Senado pode rever dispensa de visto para estrangeiros entrarem no país
São Paulo – A liberação da necessidade de visto para turistas norte-americanos, japoneses e australianos, sem nenhuma contrapartida benéfica ao Brasil, conforme negociado nos últimos dias, está sendo questionada no Senado Federal. A ação do presidente Jair Bolsonaro (PSL) faz parte de uma tentativa de agradar os Estados Unidos, especialmente o presidente Donald Trump, com quem Bolsonaro tem afinidade ideológica.
“Não é aceitável que um nacional norte-americano tenha visto liberado para vir ao Brasil e os brasileiros não tenham o mesmo direito a ir aos Estados Unidos”, disse o senador Randolfe Rodrigues (Rede-AP). O parlamentar apresentou ontem (19) o Projeto de Decreto Legislativo (PDC) 68/2019 para sustar a medida de Bolsonaro, que joga fora anos de ação diplomática brasileira pautada no princípio da reciprocidade.
Bolsonaro disse, em discurso nos Estados Unidos, que é o primeiro presidente desde a redemocratização que não é “antiamericano”. Ele também chegou a dizer que “a maioria dos imigrantes não tem boas intenções”, do que recuou horas depois. A realidade é diferente da imaginada pelo presidente. O Brasil sempre nutriu uma relação saudável com os Estados Unidos. Visitas são de praxe: todos os presidentes pós ditadura civil-militar foram ao país. Lula, Dilma Rousseff, Fernando Henrique Cardoso e Fernando Collor de Mello, inclusive, receberam chefes daquele país no Brasil.
Entretanto, o que é inédito é a postura de colônia, adotada por Bolsonaro. “Me parece que a Austrália, Canadá e Japão só entraram de contrabando aí, para justificar a subserviência do governo brasileiro, do presidente da República, não ao governo norte-americano, mas em especial ao senhor Donald Trump”, completou Randolfe. No mesmo encontro, Bolsonaro cedeu a base aeroespacial de Alcântara, no Maranhão, para uso dos Estados Unidos, sem que o Brasil tenha acesso ao que será feito no local.
O presidente justificou a medida do cancelamento do visto como a fim de estimular o turismo. Randolfe questiona: “Ora, se é para mobilizar o turismo, vamos abrir para todos, toda a comunidade europeia, para a Rússia, para a China, para a Índia, para todos”. Norte-americanos representam o segundo povo que mais vem ao Brasil, com queda de 28% desde 2014. Em 2017 foram 475 mil turistas, frente a 2,2 milhões da líder, Argentina. Japoneses ocupam a 18ª posição, com 60,3 mil turistas. Canadenses e australianos não estão nem entre os 20 principais grupos.
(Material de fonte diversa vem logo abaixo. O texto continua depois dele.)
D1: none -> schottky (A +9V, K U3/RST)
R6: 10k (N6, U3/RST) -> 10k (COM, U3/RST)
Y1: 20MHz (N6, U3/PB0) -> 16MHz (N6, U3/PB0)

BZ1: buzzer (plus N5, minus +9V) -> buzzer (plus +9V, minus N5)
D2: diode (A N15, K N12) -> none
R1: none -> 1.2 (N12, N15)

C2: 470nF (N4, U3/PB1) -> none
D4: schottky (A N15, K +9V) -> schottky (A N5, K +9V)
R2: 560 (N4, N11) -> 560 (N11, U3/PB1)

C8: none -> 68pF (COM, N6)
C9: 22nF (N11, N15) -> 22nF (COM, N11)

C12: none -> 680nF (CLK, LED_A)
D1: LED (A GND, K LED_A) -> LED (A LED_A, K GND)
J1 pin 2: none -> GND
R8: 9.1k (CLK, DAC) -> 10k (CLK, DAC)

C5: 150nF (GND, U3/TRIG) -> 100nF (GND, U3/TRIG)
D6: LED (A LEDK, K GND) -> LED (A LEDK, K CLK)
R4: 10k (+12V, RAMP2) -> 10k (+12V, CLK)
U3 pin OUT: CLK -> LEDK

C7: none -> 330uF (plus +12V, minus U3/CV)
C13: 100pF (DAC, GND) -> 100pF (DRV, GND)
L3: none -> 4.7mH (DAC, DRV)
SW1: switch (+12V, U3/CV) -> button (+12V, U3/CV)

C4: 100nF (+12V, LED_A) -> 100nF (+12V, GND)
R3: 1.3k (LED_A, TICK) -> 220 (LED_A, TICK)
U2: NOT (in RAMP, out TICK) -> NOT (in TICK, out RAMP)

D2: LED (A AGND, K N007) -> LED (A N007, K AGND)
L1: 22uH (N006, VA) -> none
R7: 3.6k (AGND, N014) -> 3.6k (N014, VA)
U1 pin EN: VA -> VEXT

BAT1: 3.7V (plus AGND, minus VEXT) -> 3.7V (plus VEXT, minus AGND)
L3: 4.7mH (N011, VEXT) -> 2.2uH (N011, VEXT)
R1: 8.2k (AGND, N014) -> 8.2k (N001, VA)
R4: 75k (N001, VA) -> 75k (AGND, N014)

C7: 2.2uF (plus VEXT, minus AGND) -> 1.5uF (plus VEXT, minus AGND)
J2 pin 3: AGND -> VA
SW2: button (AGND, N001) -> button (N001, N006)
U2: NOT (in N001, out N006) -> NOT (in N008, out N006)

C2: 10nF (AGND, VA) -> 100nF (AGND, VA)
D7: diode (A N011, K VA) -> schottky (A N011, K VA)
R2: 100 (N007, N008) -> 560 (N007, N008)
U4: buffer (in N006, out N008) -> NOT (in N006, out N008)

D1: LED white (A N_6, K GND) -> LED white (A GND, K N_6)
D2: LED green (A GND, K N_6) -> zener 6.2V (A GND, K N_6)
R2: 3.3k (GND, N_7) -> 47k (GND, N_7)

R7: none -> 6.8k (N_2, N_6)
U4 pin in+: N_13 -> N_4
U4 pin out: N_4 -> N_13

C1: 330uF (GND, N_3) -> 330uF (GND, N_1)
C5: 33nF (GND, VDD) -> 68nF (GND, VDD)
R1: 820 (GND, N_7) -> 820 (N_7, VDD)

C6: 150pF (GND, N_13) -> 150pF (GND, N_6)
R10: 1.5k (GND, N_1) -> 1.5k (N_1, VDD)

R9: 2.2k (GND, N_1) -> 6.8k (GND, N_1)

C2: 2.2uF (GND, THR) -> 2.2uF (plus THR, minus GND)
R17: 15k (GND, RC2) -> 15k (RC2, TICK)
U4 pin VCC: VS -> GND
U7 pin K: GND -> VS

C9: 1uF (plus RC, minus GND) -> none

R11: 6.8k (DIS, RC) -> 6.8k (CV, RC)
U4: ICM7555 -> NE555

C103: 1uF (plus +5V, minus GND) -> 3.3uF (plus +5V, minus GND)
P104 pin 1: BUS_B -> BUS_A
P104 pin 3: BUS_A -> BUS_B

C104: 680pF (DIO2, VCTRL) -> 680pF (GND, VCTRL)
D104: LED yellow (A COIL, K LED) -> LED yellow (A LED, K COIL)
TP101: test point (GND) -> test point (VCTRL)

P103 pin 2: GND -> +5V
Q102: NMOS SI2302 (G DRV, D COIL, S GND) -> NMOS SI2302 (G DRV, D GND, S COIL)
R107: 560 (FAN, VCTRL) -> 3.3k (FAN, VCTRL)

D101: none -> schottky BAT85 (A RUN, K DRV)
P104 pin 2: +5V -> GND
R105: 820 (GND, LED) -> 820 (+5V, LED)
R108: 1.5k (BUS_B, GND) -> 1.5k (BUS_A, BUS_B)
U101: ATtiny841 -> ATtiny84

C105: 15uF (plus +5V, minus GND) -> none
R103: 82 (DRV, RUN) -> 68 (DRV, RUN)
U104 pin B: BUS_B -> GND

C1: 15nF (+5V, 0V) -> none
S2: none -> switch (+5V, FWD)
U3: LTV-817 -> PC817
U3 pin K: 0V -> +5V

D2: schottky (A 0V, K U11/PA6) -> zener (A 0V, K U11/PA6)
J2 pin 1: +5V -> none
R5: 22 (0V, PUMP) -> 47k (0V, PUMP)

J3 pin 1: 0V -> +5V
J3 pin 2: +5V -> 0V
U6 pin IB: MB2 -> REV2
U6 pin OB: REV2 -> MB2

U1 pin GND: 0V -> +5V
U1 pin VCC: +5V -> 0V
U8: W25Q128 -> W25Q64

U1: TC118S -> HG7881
De imediato, a medida também representa um prejuízo para o governo brasileiro de R$ 60,5 milhões por ano, que deixam de ser arrecadados em vistos, de acordo com o Itamaraty. Em 2018, o Brasil emitiu 258.437 vistos para turistas dos quatro países beneficiados por Bolsonaro.
Para o senador Eduardo Braga (MDB-AM), o Parlamento precisa estudar a medida, para que não prejudique a imagem do país na diplomacia internacional. “É preciso entender as contrapartidas da liberdade que daremos, e que ganhos o povo brasileiro terá em troca desta abertura (…) o Brasil precisa ser ouvido e nós precisamos ter a capacidade de negociar através da diplomacia ganhos efetivos para o povo”, disse. Hoje, brasileiros pagam mais de R$ 600 reais em um visto para os Estados Unidos, além de toda a burocracia alfandegária extremamente rígida.
O presidente da Comissão de Relações Exteriores e da Defesa Nacional no Senado, Omar Aziz (PSD-AM), pediu cautela e fez uma defesa da soberania nacional. “Nós queremos ter um bom relacionamento com todos os países do mundo, não é só com os Estados Unidos. Eles são um grande parceiro comercial, mas eu não acredito em bondade americana. Os Estados Unidos são pragmáticos, aquilo que interessa eles vão fazer, independentemente de ter relações ou não. Nós faremos questão de debater, até porque o Brasil tem que ter sua soberania”, disse.
Pelas redes sociais, a equipe do ex-presidente Lula publicou uma foto sua com o ex-presidente norte-americano George H. W. Bush, com a descrição: “A guerra de Lula foi para reduzir a fome do povo brasileiro. Não para embarcar em aventura militar dos Estados Unidos. E isso não impediu o Brasil de ter boas relações com os presidentes norte-americanos ao mesmo tempo em que ampliava as relações com a China, América Latina, África e Europa. Foi o melhor momento do Brasil no mundo”.